Garvey had a long dispute with black civil rights leader W. E. B. Du Bois. Du Bois argued in the early part of the twentieth century that American blacks should work to integrate public institutions and call upon the U.S. government to live up to the high standards of equal treatment under law enshrined in the Constitution. He was one of the founders of the National Association for the Advancement of Colored People (NAACP), which played a key role in the struggle for racial integration and civil rights for American blacks. Du Bois’s position was, of course, diametrically opposed to Garvey’s. To Garvey, racial integration was at best an illusion and at worst a snare to keep blacks subordinate to whites and away from their destiny in Africa. Their dispute took on an unfortunate personal tone, with Du Bois calling Garvey a "lunatic" and Garvey responding that Du Bois was a "white man’s nigger" and a "mulatto monstrosity." Ironically, Du Bois later came to a position closer to that of Garvey than to his former integrationist stand, and himself emigrated to Africa, dying a Ghanaian citizen.

After his return to Jamaica, Garvey formed the People’s Political Party (PPP), the first modern political party in Jamaica. Up to this time, Garvey had been reluctant to get involved in politics, seeing the political system as irredeemably white-dominated and participation a form of tokenism that could distract blacks from self-sufficient development. Garvey was elected twice to town council seats, but his views annoyed the colonial government and he was arrested. He finally left Jamaica in 1935 and spent the last five years of his life in London, continuing to work toward his vision of black self-sufficiency and African liberation, but with limited results.

Garvey’s movement, although manifesting itself under a variety of different names and somewhat different ideological colors in its several homes, can be considered the first international African movement and perhaps the most dynamic force in the struggle for democracy, dignity, and human rights for black people of the first half of the twentieth century. Garvey deserves a place alongside better-known figures such as Martin Luther King Jr., Du Bois, Frederick Douglass, Sojourner Truth, and Toussaint Louverture as a hero in the struggle for black liberation in the Americas.

Garvey’s remains were moved from London to Jamaica in 1964 and were buried in the national heroes’ cemetery in Kingston. He is venerated today as a founding figure in Jamaica’s struggle for national liberation.

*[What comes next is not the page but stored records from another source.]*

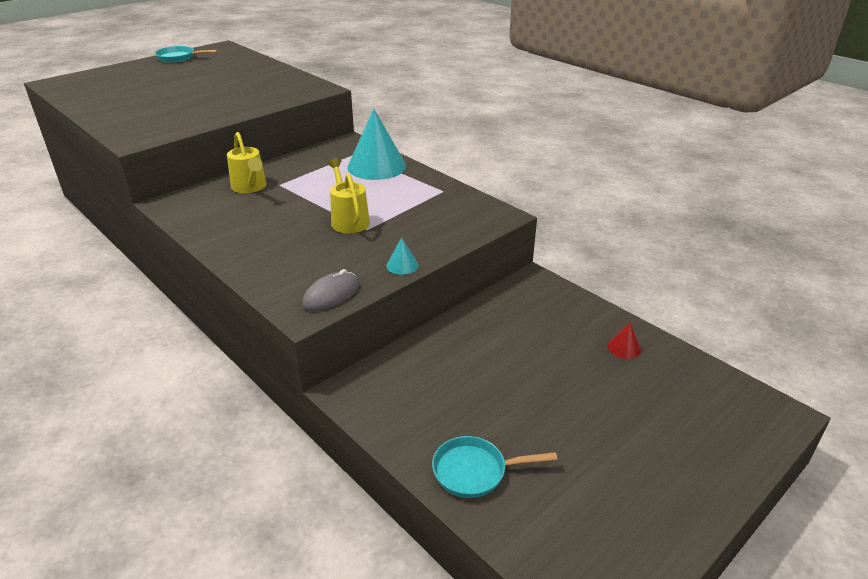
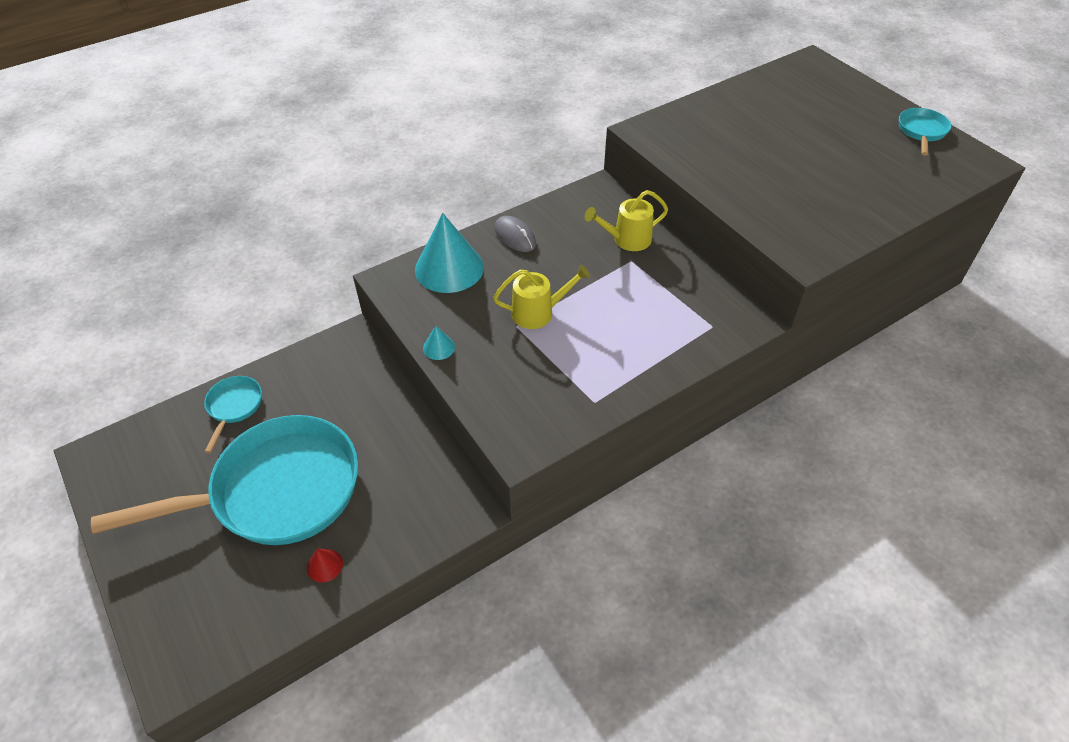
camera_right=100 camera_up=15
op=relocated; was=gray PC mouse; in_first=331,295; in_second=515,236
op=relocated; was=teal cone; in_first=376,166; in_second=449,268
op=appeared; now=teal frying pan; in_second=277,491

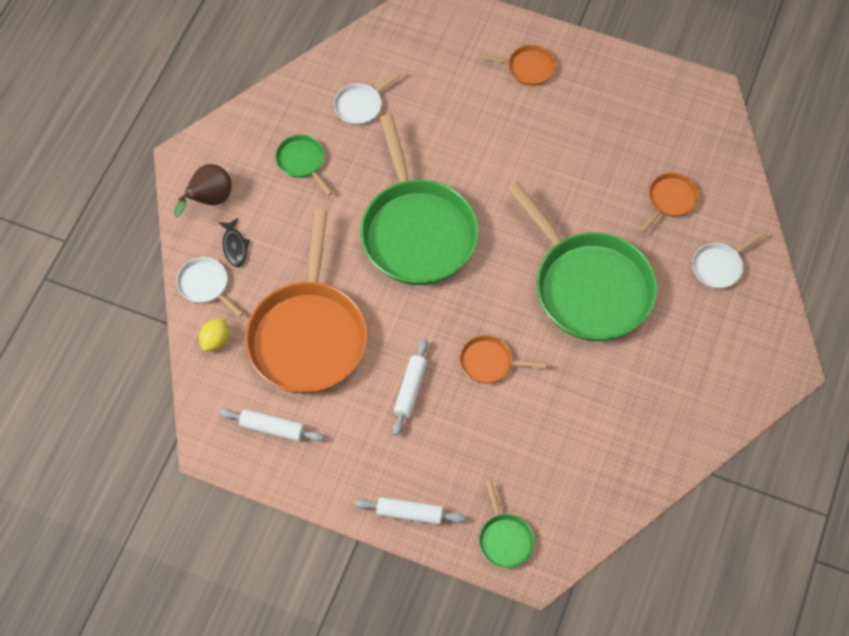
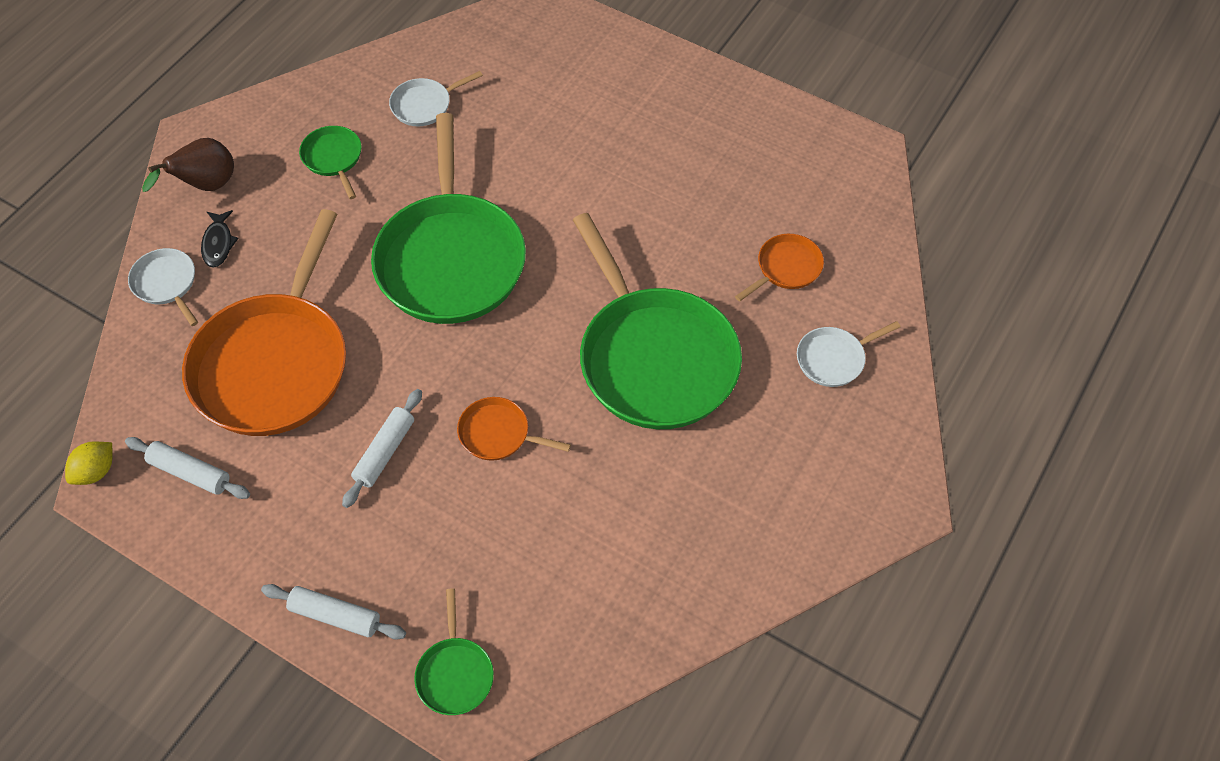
camera_right=10 camera_up=-5
op=relocated; was=yellow citrus fruit; in_first=215,340; in_second=96,471
op=missing; was=orange-coloured frying pan; in_first=528,68

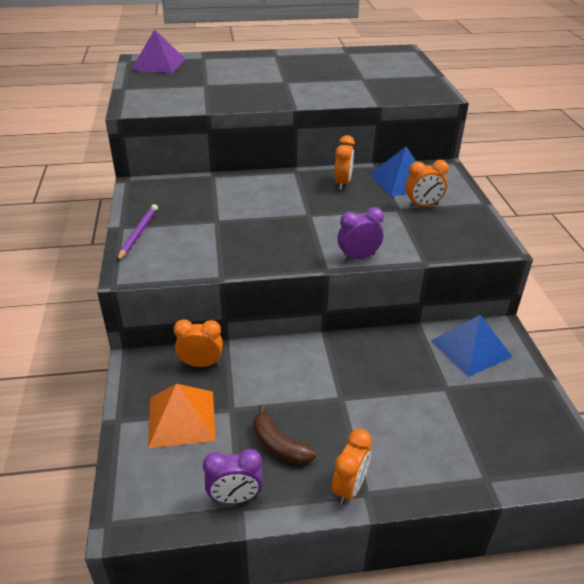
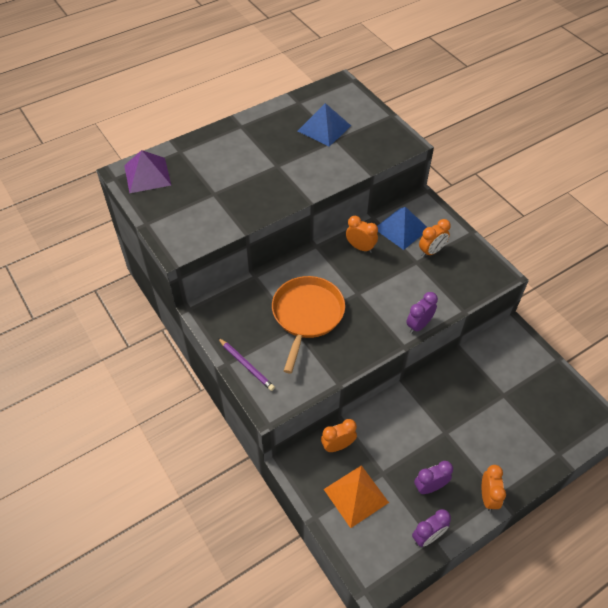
camera_right=-25 camera_up=15
op=spun; was=purple pencil; in_first=138,234; in_second=246,365; clockwise=150
op=exchanged; was=dark brown banana fruit; now=purple alarm clock; in_first=279,445; in_second=429,487
op=spun; was=orange-coloured alarm clock; in_first=342,183; in_second=360,247; clockwise=-45
op=relocated; was=blue pyramid; in_first=471,348; in_second=324,128
op=appeared; now=orange-coloured frying pan; in_second=307,315

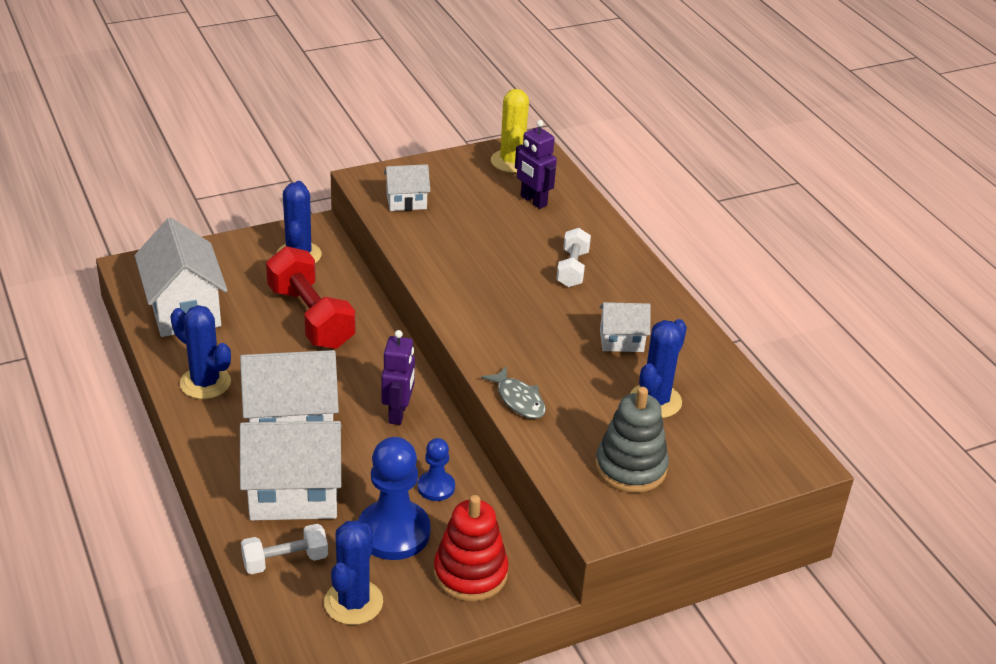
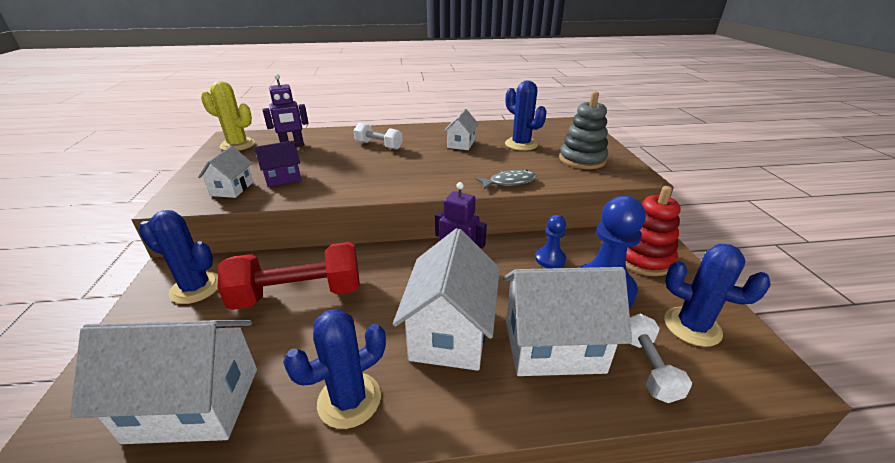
camera_right=-70 camera_up=-5
op=spun; was=snow-white house; in_first=294,495; in_second=553,346; clockwise=75
op=appeared; now=purple house; in_second=282,178

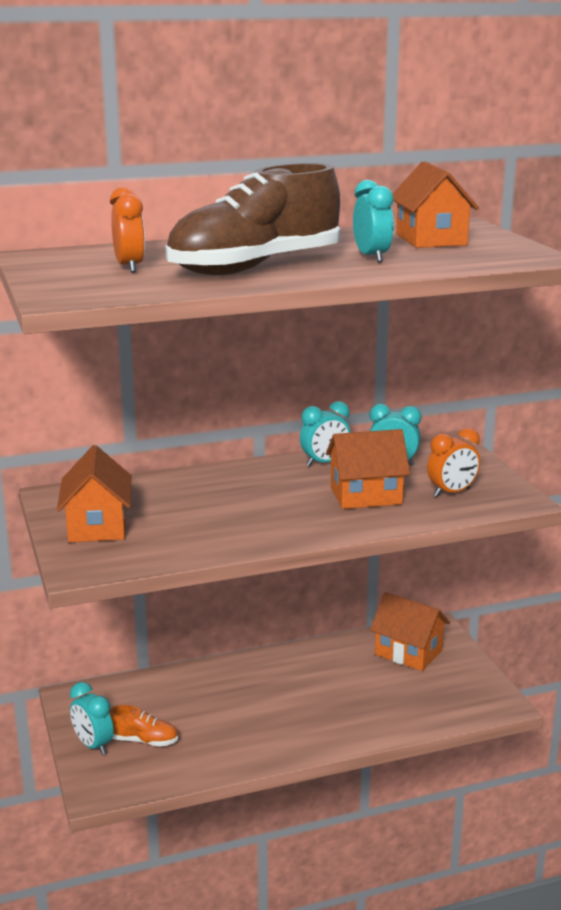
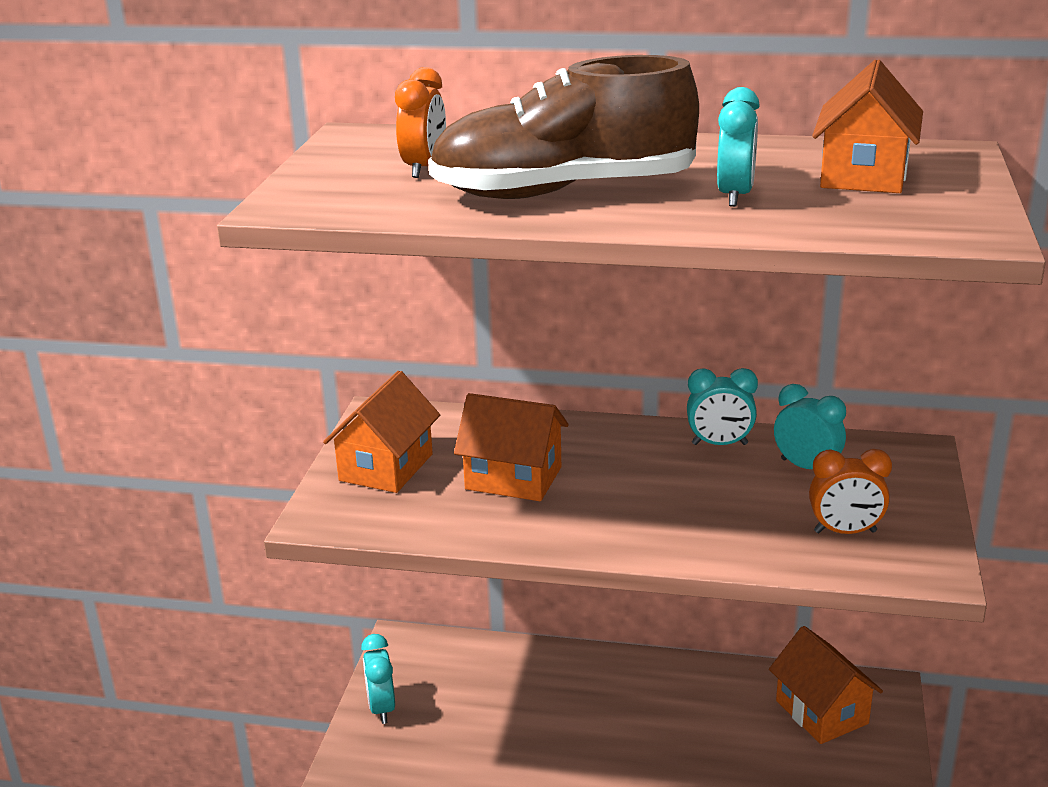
camera_right=30 camera_up=5
op=missing; was=orange-coloured lace-up shoe; in_first=144,740
op=relocated; was=orange-coloured house; in_first=366,496; in_second=513,478

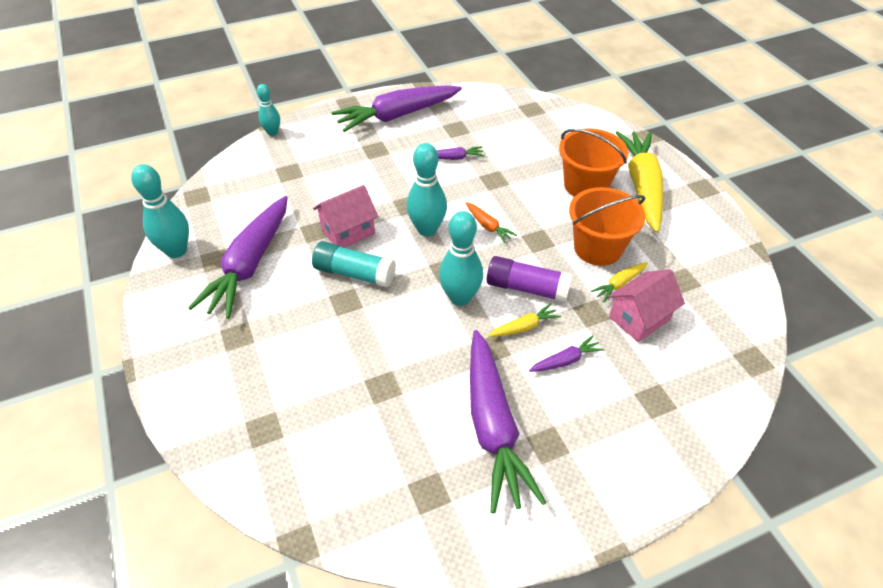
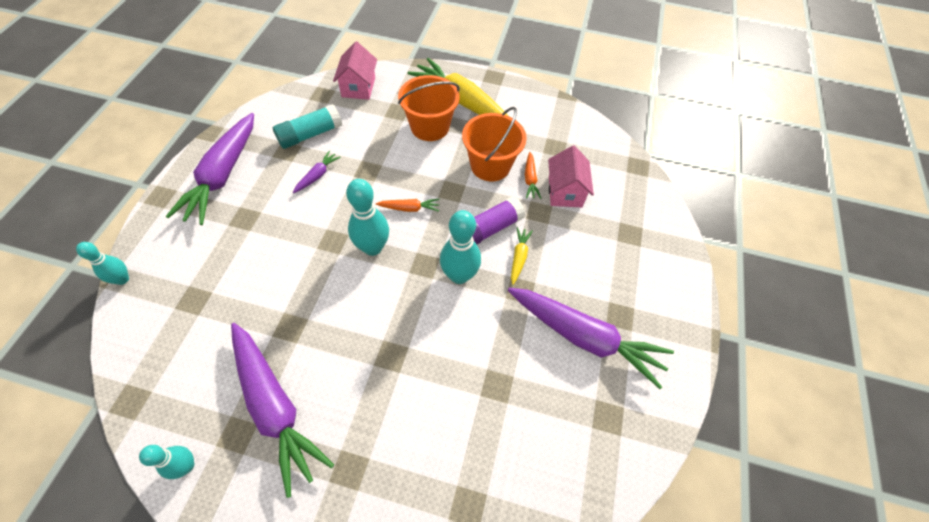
camera_right=-55 camera_up=10
op=size; was=teal tenpin; in_first=176,251; in_second=186,465; ratio=0.61
op=relocated; was=teal stick of glue; in_first=354,273; in_second=310,135
op=relocated; was=pink house; in_first=348,231; in_second=358,87
op=missing; was=purple root vegetable; in_first=565,360
op=colour; was=yellow root vegetable; now=orange-coloured root vegetable; in_first=619,284; in_second=530,179

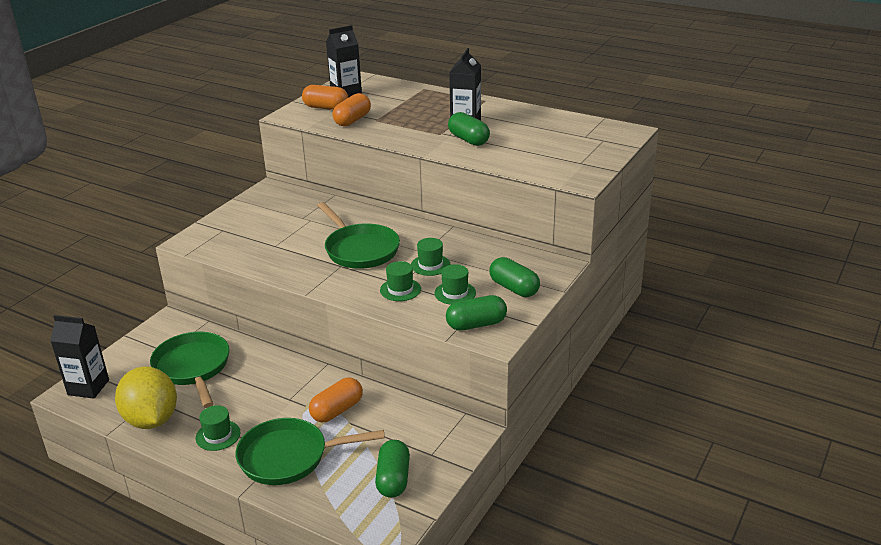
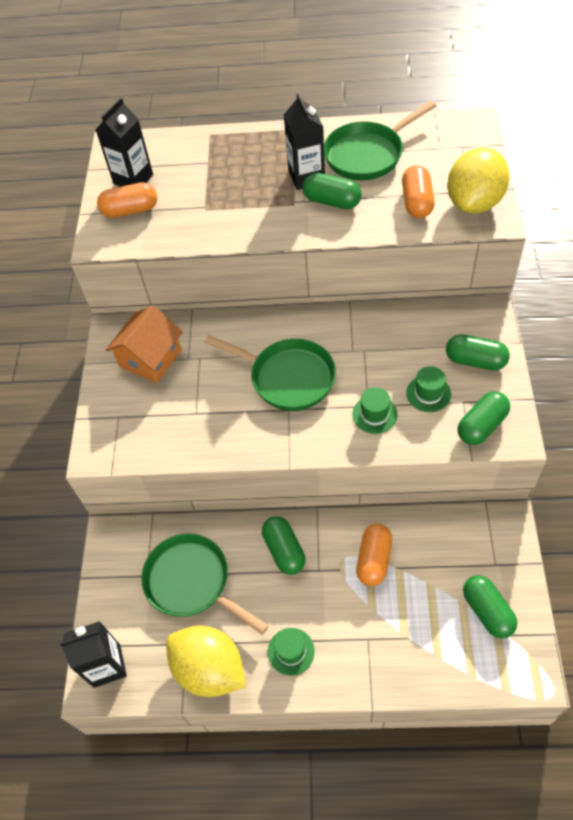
camera_right=-25 camera_up=25
op=relocated; was=leaf-green frying pan; in_first=289,457; in_second=367,154
op=relocated; was=orange-coloured capsule; in_first=352,120; in_second=416,202
op=missing; was=leaf-green top hat; in_first=430,265
op=appeared; now=orange-coloured house; in_second=150,358
op=appeared; now=leaf-green capsule; in_second=284,550
op=appeared; now=yellow citrus fruit; in_second=474,203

Garvey’s own religious practices were conventional— he was a Roman Catholic—and he never claimed any religious authority. However, the Rastafarian movement has adopted him as a major prophet, with many Rastas seeing him as the reincarnation of John the Baptist, Moses, or Elijah. Indeed, the modern Rastafarian movement sprang up after the collapse of the UNIA and the PPP and incorporated many members of those organizations. Garvey’s project of returning blacks to Africa is a centerpiece of most Rastafarian theology. Of course, for Rastafarians, it is a religious duty to return Jah’s people to the promised land, while for Garvey it was a practical necessity.